The results appeared last week in the prestigious British Medical Journal.

"Our study indicates that previous estimates of the screening effect are likely too optimistic," Karsten Jorgensen, head author of the paper and a researcher at the University of Copenhagen, told DOTmed News by email.

His study compared groups of women over a 10-year period in regions with routine screenings for mammograms with those living in areas without such screenings.

Denmark was in a unique position for the study, according to the paper's authors. For nearly 17 years, starting in the early 1990s, only one-fifth of the population, mainly in Copenhagen and the town Fenen, were offered mammography screenings, so the team could directly compare screened populations from these towns with non-screened populations from the rest of the country.

The study found that though deaths from breast cancer were declining in Denmark over this period, they were actually declining slightly faster among the women in the non-screened areas.

Among women 55-74 who were thought to benefit from screening, they found a 1 percent decline in mortality in a group invited to screenings, but a 2 percent decline in the non-invited group.

Interestingly, death rates in the period studied dropped most dramatically among women 35-55, likely too young to benefit from screening because in Denmark screenings were only offered starting at age 50. The breast cancer mortality among these women declined 5-6 percent.
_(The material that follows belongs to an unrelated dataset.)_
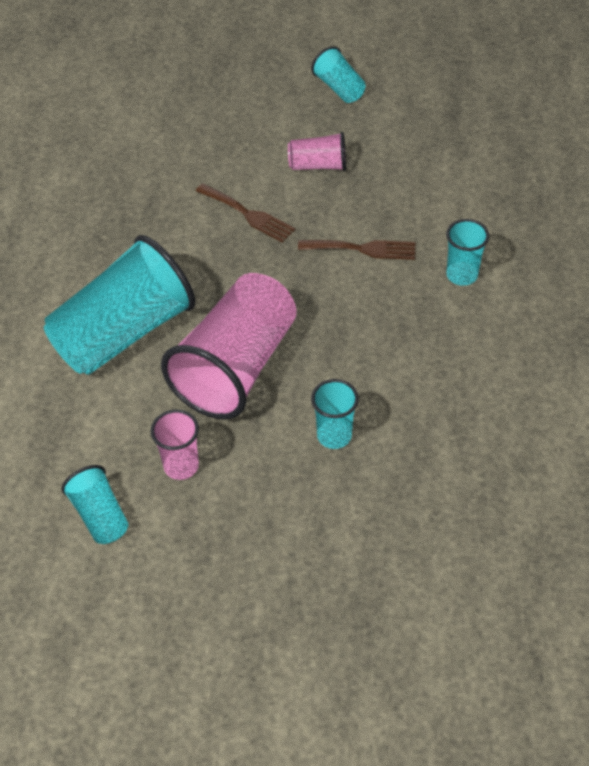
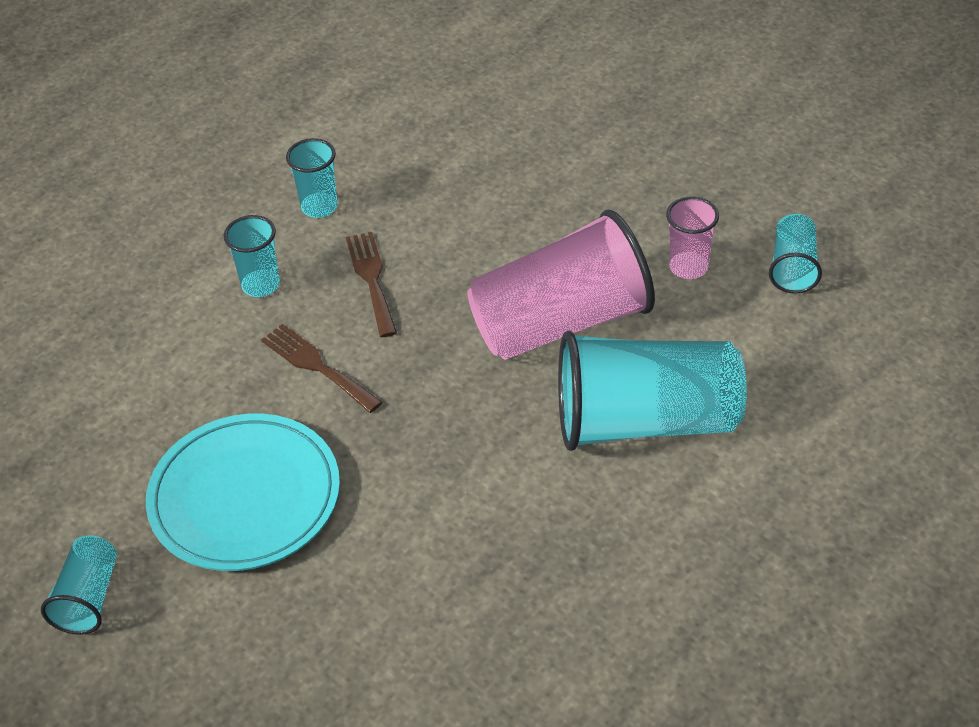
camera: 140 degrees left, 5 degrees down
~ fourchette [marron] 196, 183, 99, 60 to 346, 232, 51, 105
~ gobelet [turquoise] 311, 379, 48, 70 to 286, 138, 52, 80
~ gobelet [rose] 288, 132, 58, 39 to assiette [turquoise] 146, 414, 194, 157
"As these young women actually did experience a much larger decline in breast cancer mortality than women old enough to benefit, we can say with great certainty that other factors than screening have contributed the most to the observed decline," Jorgensen wrote.

Improvements in treatment, diagnosis and awareness of the disease likely contributed to the better survival outcomes, Jorgensen argued.

Other findings of interest: The researchers found no difference in the screened and non-screened group for women over 75, who are believed to have been too old to benefit. Similarly, when they looked at women in the 10-year period before regular screening began (in 1991), they found little differences in mortality between the groups, though women under 75 in the non-screened areas had slightly higher breast cancer death rates.

The results of the paper contradicted a 2005 study in Denmark that pointed to a 25 percent decline from screening. Jorgensen said the results in the early study were seen too soon, three years after screening began. He and his co-authors argue that it would take nearly five years to see the results of screening.